The old Lincoln Square Synagogue at 200 Amsterdam Avenue had been empty since its congregation moved to a new location down the block.  In 2015, the lot was bought by SJP Properties, which soon thereafter released plans to tear down the synagogue and build a 51-story tower in its place.  This new development will contain 112 apartments, as well as other luxurious amenities.  Hauntingly, this tower will rise to 666 feet.

Opposition to the new “200 Amsterdam” first came from the Committee for Environmentally Sound Development, which filled a challenge to the proposal with the Department of Buildings (DOB).  Soon, Manhattan Borough President Gale Brewer and City Council member Helen Rosenthal joined in the outcry—literally.  Ms. Brewer and Ms. Rosenthal organized a rally in protest of the tower, which was held on March 16th.  Due to the recognition stirred up by such public opposition, many locals have now started voicing their disapproval on social media.  The critics present two main arguments: first, that the height of the building is grossly inappropriate for the surrounding area; second, that SJP has manipulated zoning regulations to justify the height of the building.

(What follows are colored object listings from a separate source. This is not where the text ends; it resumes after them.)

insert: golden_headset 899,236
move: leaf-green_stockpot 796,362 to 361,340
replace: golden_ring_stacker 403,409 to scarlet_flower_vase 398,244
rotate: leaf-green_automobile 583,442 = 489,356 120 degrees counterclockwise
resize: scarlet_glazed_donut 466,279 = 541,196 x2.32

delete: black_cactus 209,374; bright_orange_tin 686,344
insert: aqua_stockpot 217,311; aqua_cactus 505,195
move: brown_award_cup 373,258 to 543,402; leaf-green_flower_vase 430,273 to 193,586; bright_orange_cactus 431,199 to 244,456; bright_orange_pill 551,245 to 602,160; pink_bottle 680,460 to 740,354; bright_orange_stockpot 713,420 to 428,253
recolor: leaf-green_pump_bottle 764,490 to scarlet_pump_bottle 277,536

SJP points out that it is not violating any zoning laws, which is true.  Zoning regulations are largely based upon the amount of square-footage incorporated in a lot.  The larger the lot, the higher the building can be.  The proposed tower would sit on approximately 10,000 square feet of land, which would normally limit its height to roughly 7 stories, if it took up the entire space.  However, SJP has slowly been buying unused air space from neighboring buildings, accumulating around 100,000 square feet of adjacent land.  This means that the building, occupying only 10,000 square feet of ground-space, can actually afford to be up to 70 stories tall.

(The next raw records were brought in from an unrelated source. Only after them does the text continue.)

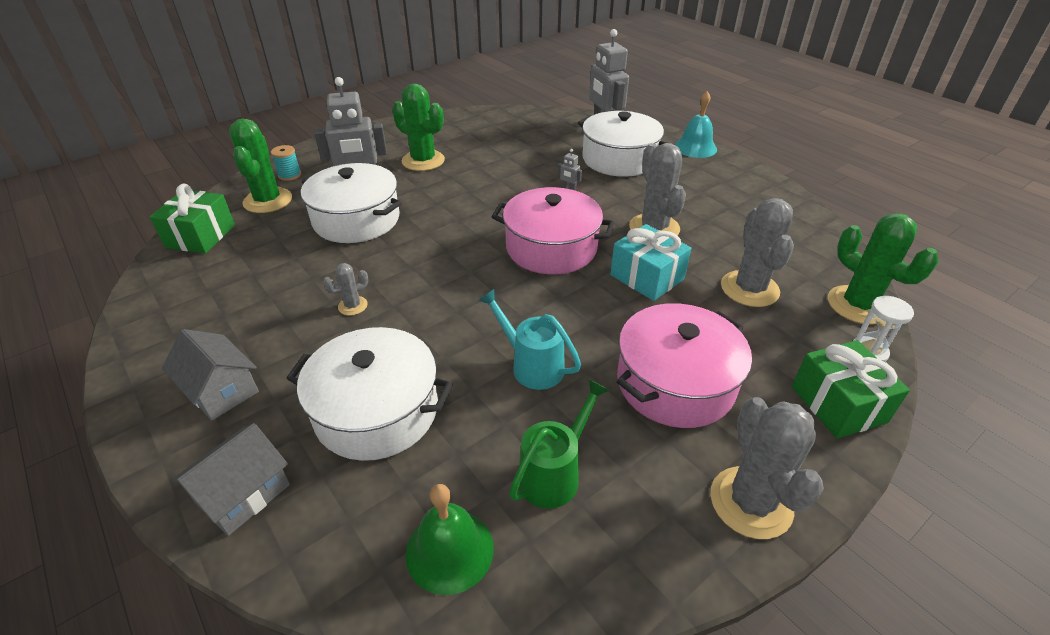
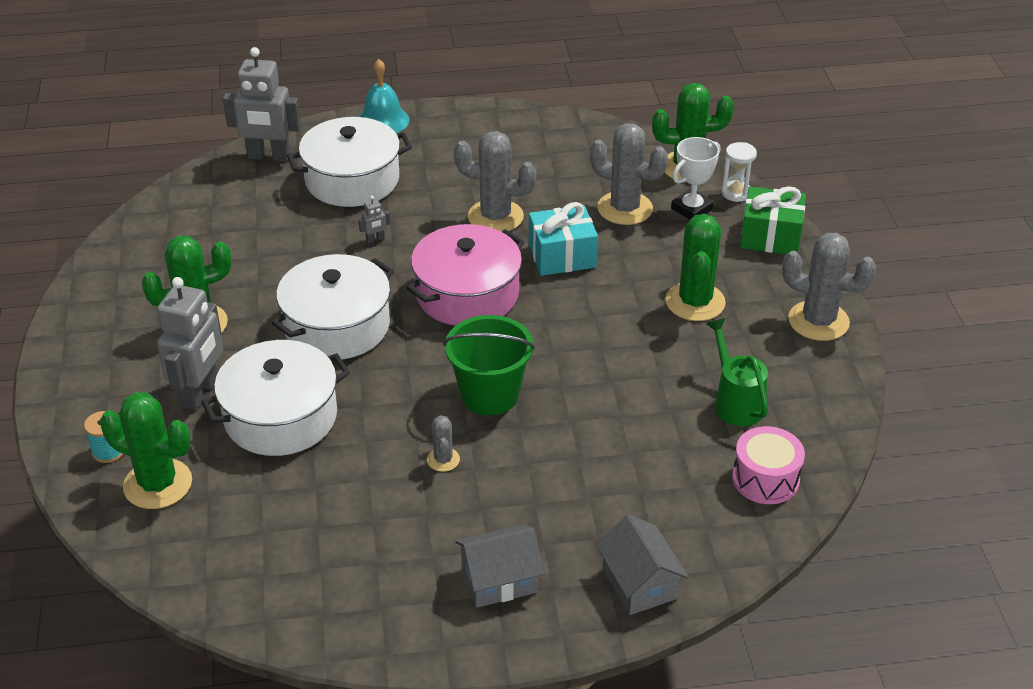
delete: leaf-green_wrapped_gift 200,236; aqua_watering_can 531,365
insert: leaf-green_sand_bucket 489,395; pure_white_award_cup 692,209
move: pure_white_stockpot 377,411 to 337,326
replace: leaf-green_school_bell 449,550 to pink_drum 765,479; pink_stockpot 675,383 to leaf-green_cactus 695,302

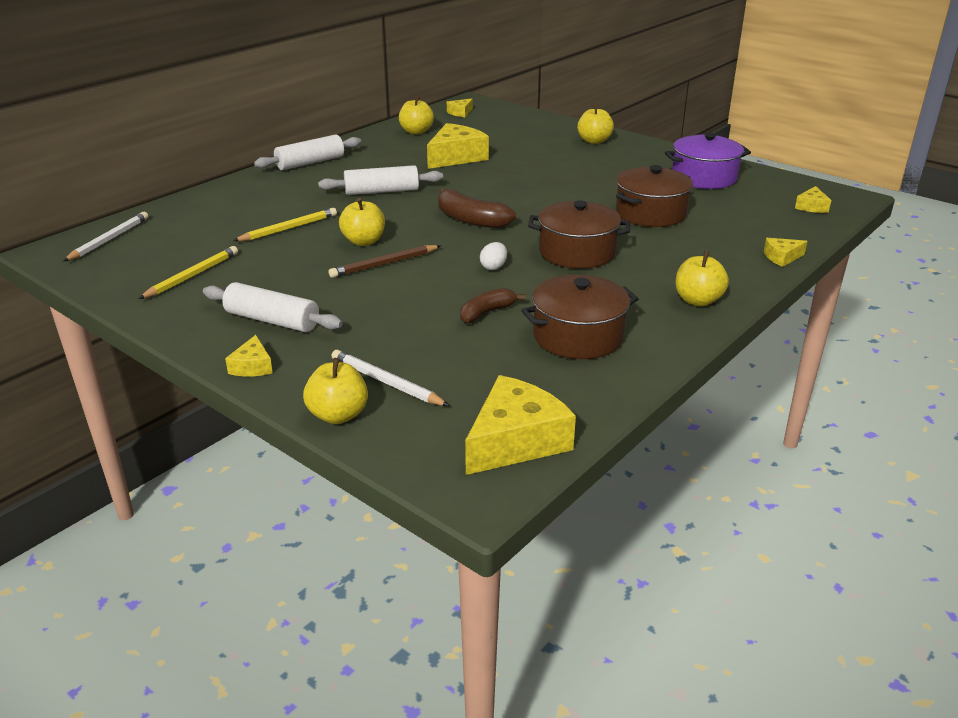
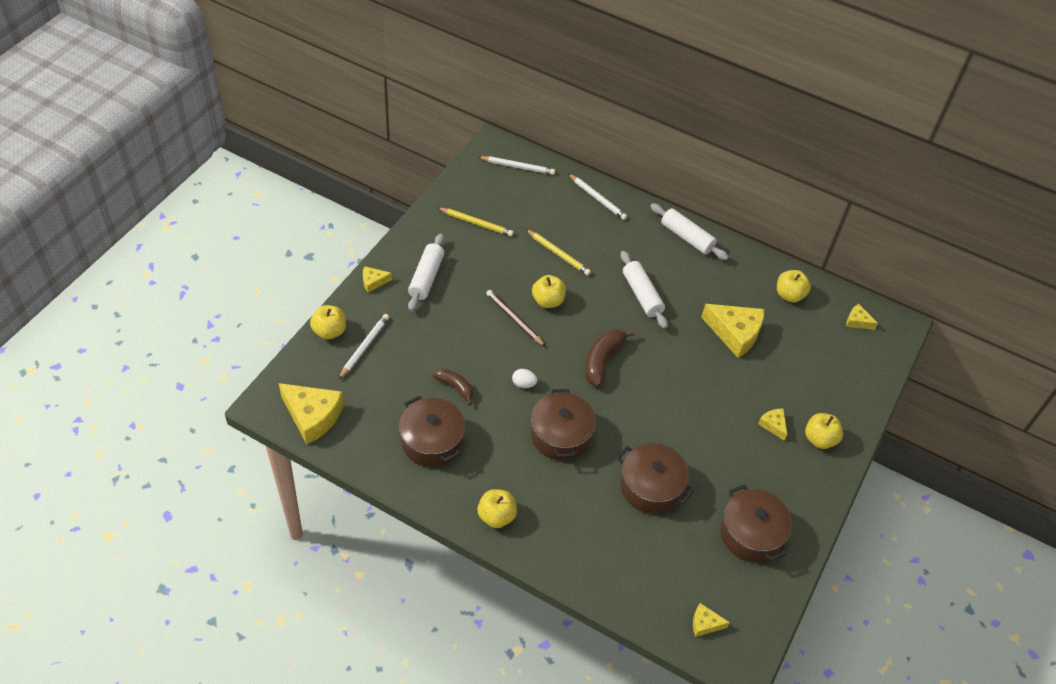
insert: pure_white_wooden_pencil 597,199
move: golden_cheese_wedge 782,257 to 773,425
recolor: royal_purple_stockpot 704,178 to brown_stockpot 751,534

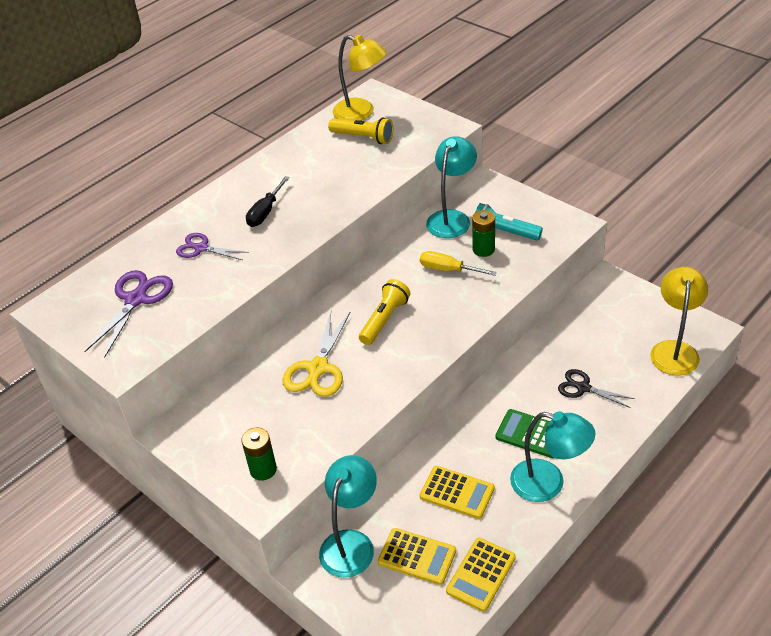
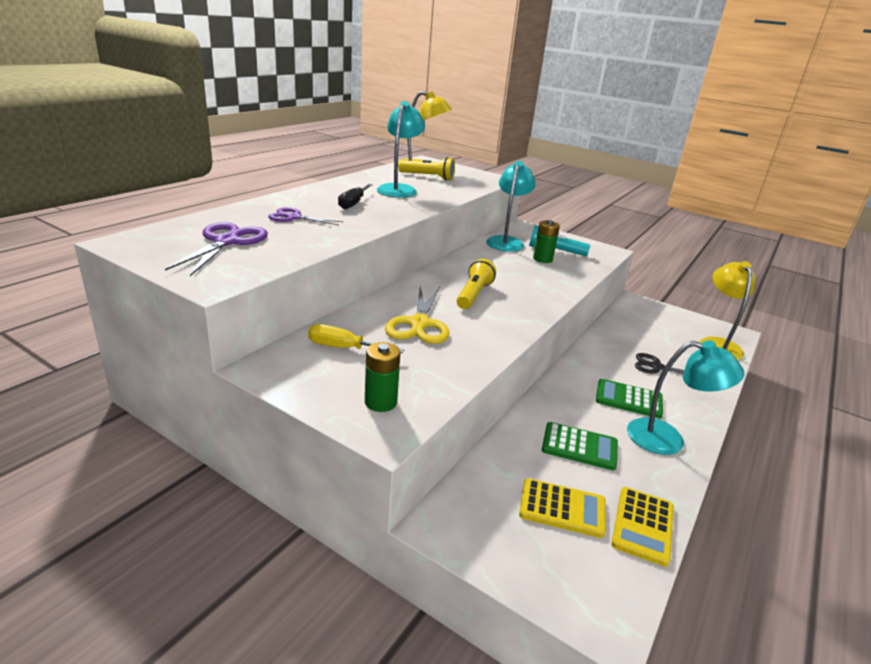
move: aqua_desk_lamp 351,543 to 399,189; golden_screwdriver 448,270 to 344,348
recolor: golden_pocket_calculator 457,492 to leaf-green_pocket_calculator 579,447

Despite the opposition from certain sources, developers find SJP’s ingenuity inspiring.  So much so, in fact, that it has led other companies, such as DDG, to start similar projects in other parts of Manhattan.  DDG is specifically mentioned here because its project also faced strong opposition, but it eventually won the support of the DOB.  It was, after all, the initial challenge to the DOB issued by the Committee for Environmentally Sound Development that brought SJP’s project into the spotlight.  Though the outcome is still unclear, and strong arguments exist for both sides, SJP has already begun demolition of the old Lincoln Square Synagogue, and is prepared to start construction in the near future.